Tras este umbral diseñado con códigos de urbanidad y no de urbanismo, se accede a un interesantísimo espacio público que no me atrevería a llamar plaza, ni atrio, ni campus. Combina sabiamente lo mejor de todos ellos. Se pasea cómodamente, y está parcialmente ajardinado, situando perfectamente al ciudadano, visitante o usuario, hacia un edificio concreto. El trauma contemporáneo por la seguridad lo han resuelto perfectamente con una gran visibilidad y transparencia en el recinto, sin restringir el espacio y propiciando la expansión visual al exterior enmarcando el paisaje lejano -hermosas vistas al perfil de Madrid y a la sierra de Guadarrama- entre los edificios y la lamina de cubierta.

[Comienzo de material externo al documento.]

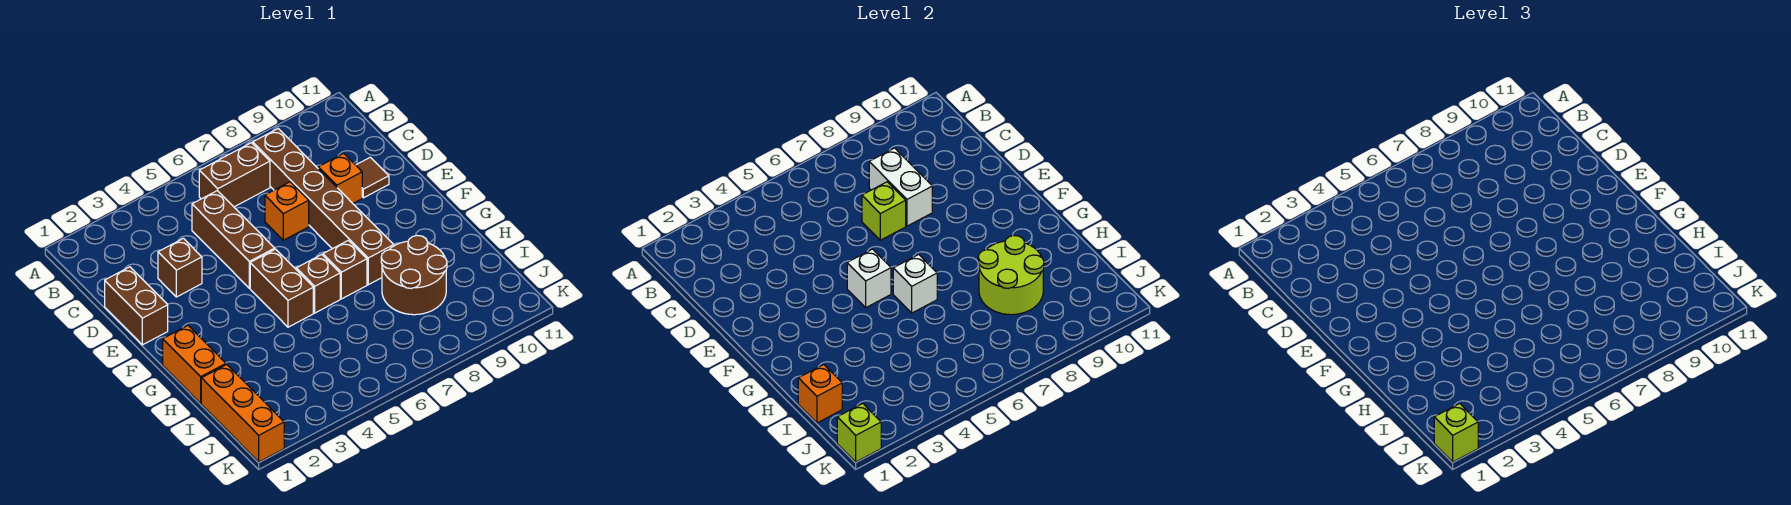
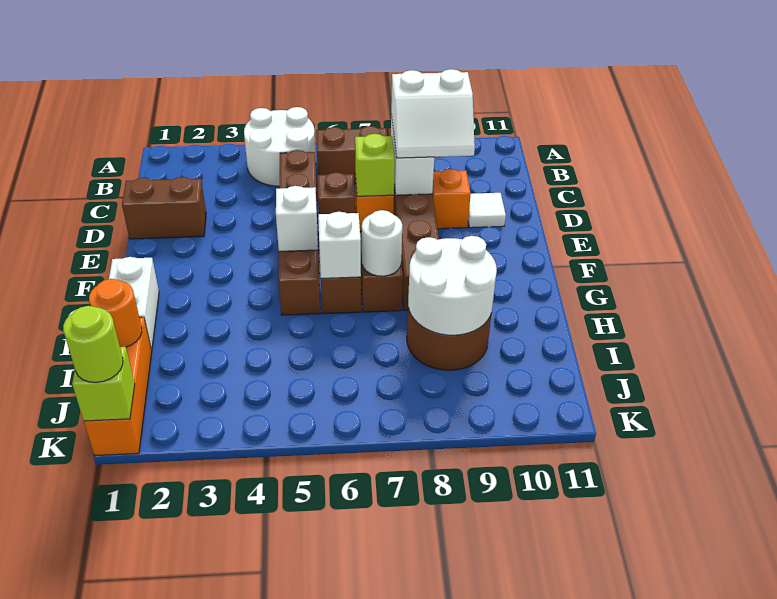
none -> white round brick A4:B5 level 1
none -> white slope C8:D9 level 3 top C
brown brick D1:E1 level 1 -> brown brick D1:D2 level 1
brown brick D3 level 1 -> brown brick D6 level 1
brown tile D10 level 1 -> white tile D10 level 1
orange brick G1:H1 level 1 -> white brick G1:H1 level 1
none -> white round brick G7 level 2
lime round brick H8:I9 level 2 -> white round brick H8:I9 level 2
orange brick I1 level 2 -> orange round brick I1 level 2
lime brick K1 level 3 -> lime round brick K1 level 3

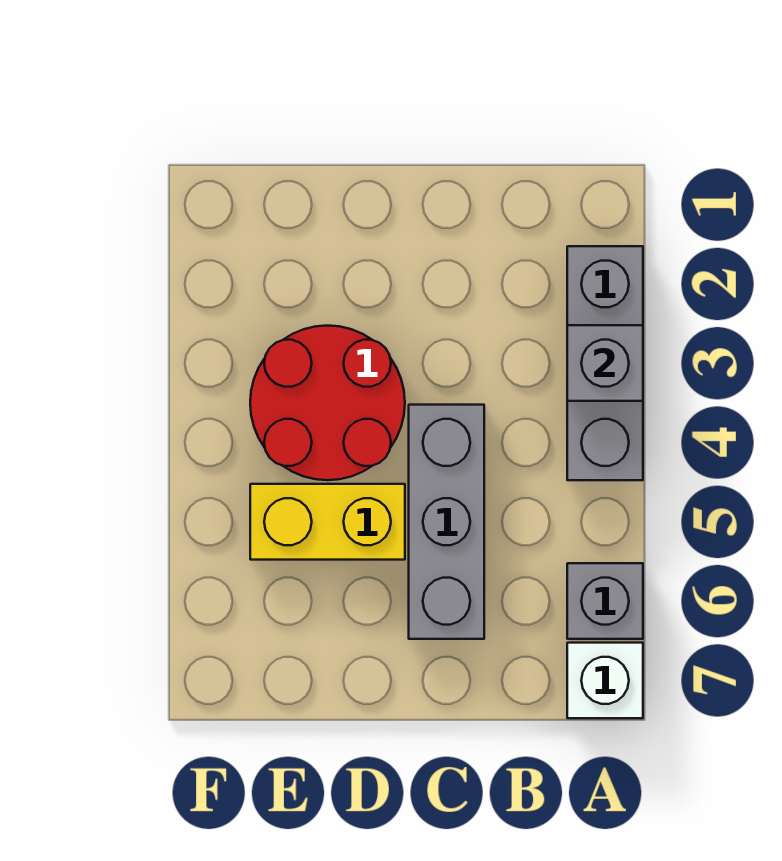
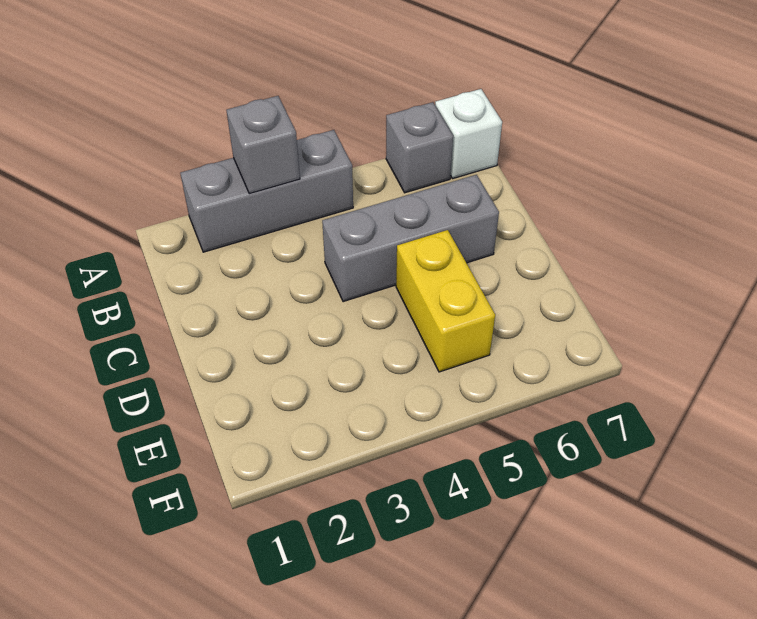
red round brick D3:E4 level 1 -> none

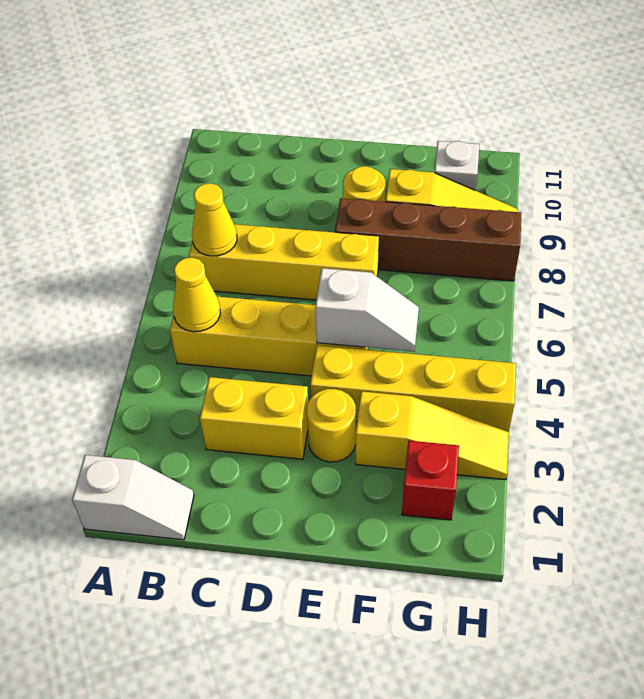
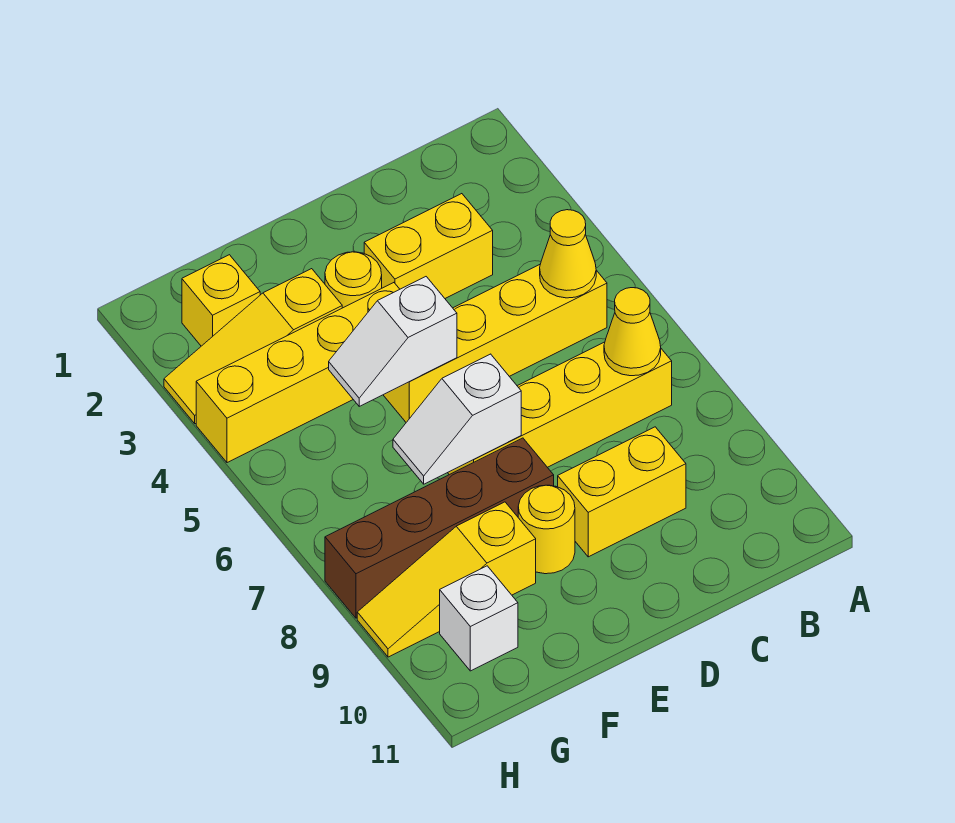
white slope A1:B1 level 1 top A -> white slope E7:F7 level 2 top E
none -> yellow brick C9:D9 level 1
red brick G2 level 1 -> yellow brick G2 level 1

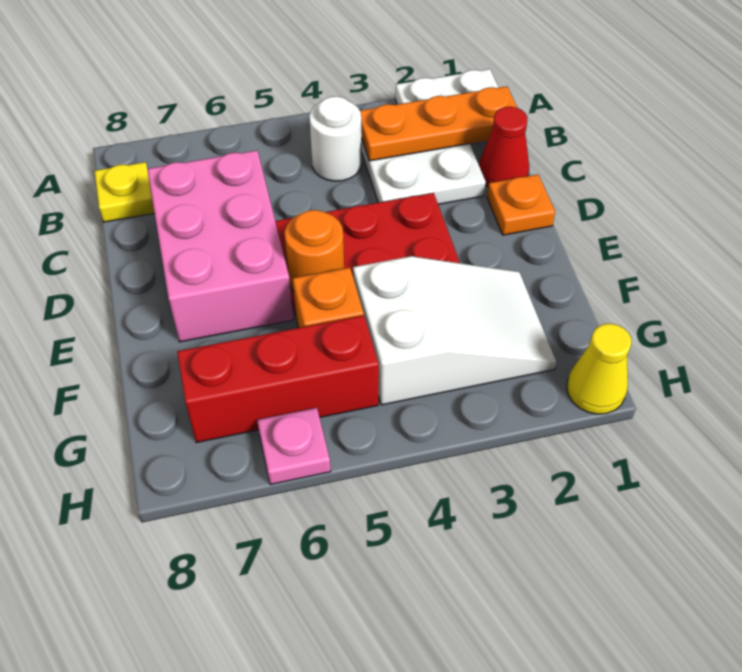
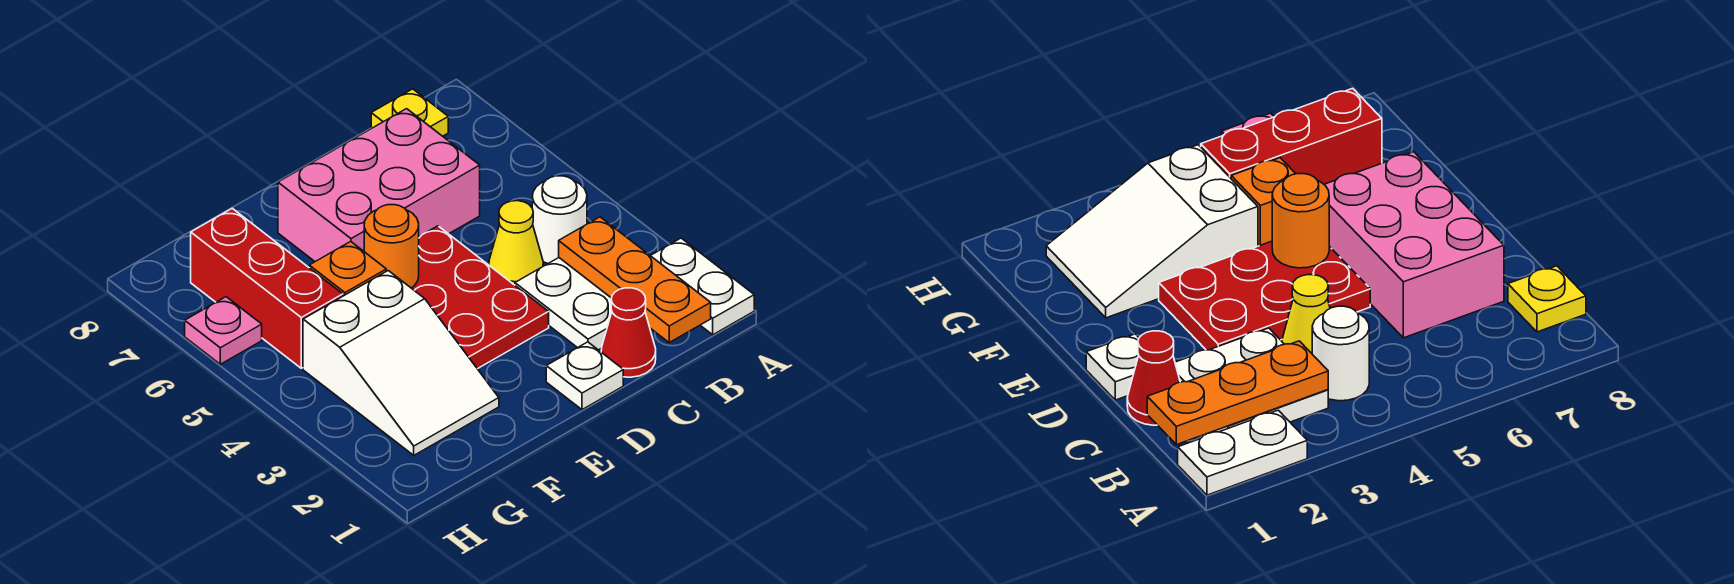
orange plate D1 level 1 -> white plate D1 level 1
yellow cone H1 level 1 -> yellow cone C4 level 1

El gran logro arquitectónico de la propuesta es el dominio de la escala, desde la escala del espacio público hasta la escala constructiva. Las cuatro torres de esquina, los edificios cardinales, marcan la escala inicial. Entre ellos, los edificios menores lanzan sus estructuras longitudinalmente entre estos vértices. En el lado mayor del rectángulo del distrito, el edificio principal, o de presidencia, recibe en el acceso pero no se sobrepone a los demás. Y la verticalidad de las esquinas se va tendiendo en edificios muy longitudinales en los que predomina la horizontalidad. La unidad de esta solución tan fragmentada se consigue con dos decisiones contundentes. La primera, el plano volado, que envuelve, protege del sol y además es una planta de energía fotovoltaica, cumple su función compositiva, espacial y medioambiental. La segunda es la fachada unitaria que, homenajeando al edifico Castelar, la gran obra del padre de Rafael de la Hoz, resuelve tecnológicamente el gran dilema de las fachadas de vidrio: cómo conseguir al mismo tiempo privacidad, transparencia, y evitar el excesivo soleamiento.

Es la última escala que se aborda en el proyecto, la escala de la percepción. A larga distancia el conjunto unitario resplandece con una cualidad pétrea, opaca, pero al acercarse se vislumbra una cierta refracción de la imagen interior. Desde el interior, sin embargo, la sorprendente transparencia nos hace entornar la mirada y adivinar qué tipo de magia consigue tal ilusión óptica. Una micro-serigrafía de dos tonos hace que el píxel impreso sobre el vidrio sea blanco al exterior y negro al interior, consiguiendo así espacios iluminados, protegidos y transparentes.

Sorprende cómo Rafael de la Hoz aborda el proyecto controlando la escala de implantación en el territorio, desde la edificación de los fragmentos hasta la construcción de la unidad. Y sorprende esta arquitectura por la cantidad de inteligencia, razón y experiencia que contiene.